I've been told that my profile is a bit negative and isn't a good way to draw in friends. To that end I say "too bad" because I ain't changing a thing. My life is booty, and I don't have a very good outlook on life in general. In fact, I often have to curb my views on life because I end up depressing other people. Obviously, I don't have many second dates.
Anyway, it does work to a disadvantage sometimes because I'll meet somebody new and they immediately think that I'm always negative. This is not the case, most of the time I'm irreverent, and humorously sarcastic. It's funny!
Alright, so, on a different topic. I'm stuck out here in Iraq, as everybody knows. This is my second deployment, as everybody knows. So statistically, my chances of getting blown the hell up are nothing to ignore. As a journalist I've been to dozens of memorial services, for dozens upon dozens of dead soldiers. And I've tended to notice a similarity in them.
They're depressing, sure, but they're also too ritualistic.
That got me thinking, what do I want my memorial service to be like?
First off, I want them to use my picture from HotorNot.com, (I got a 9.3, I want to be sexy at my funeral!) Failing that, there's this great picture I have of me mooning a camera.
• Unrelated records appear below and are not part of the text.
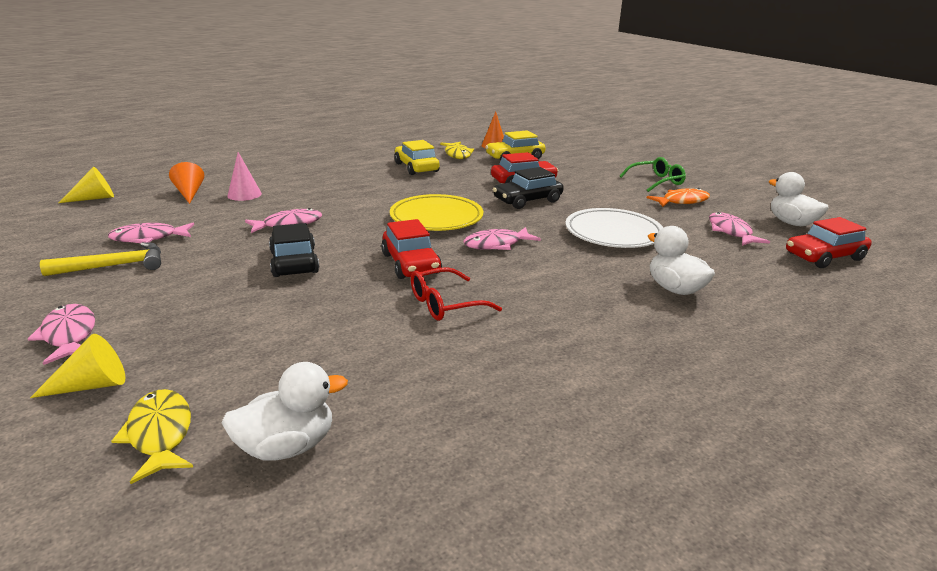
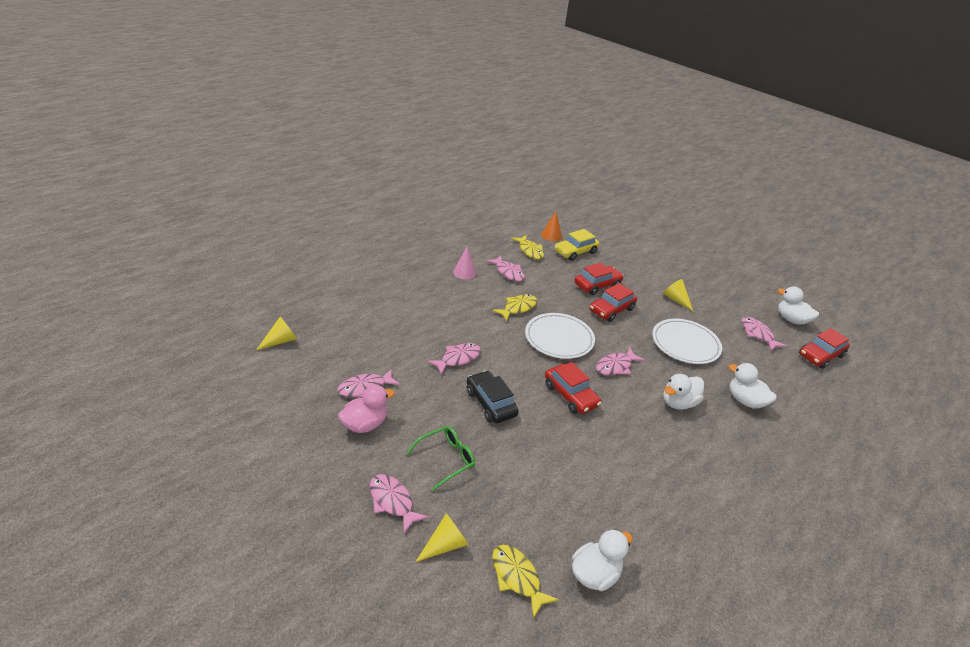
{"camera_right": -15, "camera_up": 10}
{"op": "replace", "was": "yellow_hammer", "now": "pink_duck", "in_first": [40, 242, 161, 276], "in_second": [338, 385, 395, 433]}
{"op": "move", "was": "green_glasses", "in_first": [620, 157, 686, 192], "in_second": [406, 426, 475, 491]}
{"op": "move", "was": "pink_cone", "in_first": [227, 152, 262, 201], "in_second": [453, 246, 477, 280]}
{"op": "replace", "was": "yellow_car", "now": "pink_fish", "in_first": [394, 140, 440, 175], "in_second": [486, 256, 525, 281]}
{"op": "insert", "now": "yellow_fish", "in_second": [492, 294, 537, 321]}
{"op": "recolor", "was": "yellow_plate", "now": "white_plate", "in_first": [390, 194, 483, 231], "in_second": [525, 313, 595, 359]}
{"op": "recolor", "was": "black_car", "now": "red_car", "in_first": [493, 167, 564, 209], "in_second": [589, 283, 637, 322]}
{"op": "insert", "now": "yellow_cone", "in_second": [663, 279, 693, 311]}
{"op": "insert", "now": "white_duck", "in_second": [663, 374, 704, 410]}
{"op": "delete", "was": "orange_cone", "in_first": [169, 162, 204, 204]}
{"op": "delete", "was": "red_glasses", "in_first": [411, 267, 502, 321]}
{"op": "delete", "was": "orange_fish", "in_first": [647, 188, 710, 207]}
They should go with that, because it fits who I am.
Second, begin an Atheist, I have to wonder if it'll be a religious ceremony. Will they have a chaplain have everybody bow their heads in prayer? I'll be dead, so I'm pretty sure I won't care what they do. But if they're trying to honor my memory, I don't think they should include religion, unless Biship Don "Magic" Juan will be speaking during the ceremony.
Third, I really, really hope they don't get some random person who says they're my friend, (I have very few friends in the army, and I'm open with nobody in the military) to speak and go on and on about what a great and super guy I am. I'm not, I'm lazy and self-centered, they should mention that. And I swear I will come back from the grave if they even try to say that I'm a patriot or that I died in the line of duty doing what I wanted, and that to honor my memory all the other soldiers should continue to make Iraq a great place. In fact, they should just let me speak at my own shit. I'll video tape something today if I knew they'd play it. I'd cuss out the government, and my bosses. I'd let everybody know what I really think of them, (and why not, I'm dead nothing can happen to me) and I'd make jokes about my own death.
Fourthly, no depressing, sad music. I want a continuous loop of "Put it in our Mouth" by Akinyele, (or however the hell you spell it) "Slob on my Knob" by Three 6 Mafia and...I don't know, something else equally as inappropriate.
Lastly, I want bouncers at the doors to keep out phonies. I don't want people to attend my memorial because they think they're supposed to, or out of some sense of misplaced duty and honor. I don't want officers I've never met crying out against the loss of one of their soldiers. Let people who actually like me, (and certain people who I'll cuss out in my eulogy) come to the memorial ceremony. That way everybody will be crying, some because they miss me, and some because I just said some mean hateful shit from beyond the grave.
So is this too morbid a thing to think about? Comments anyone?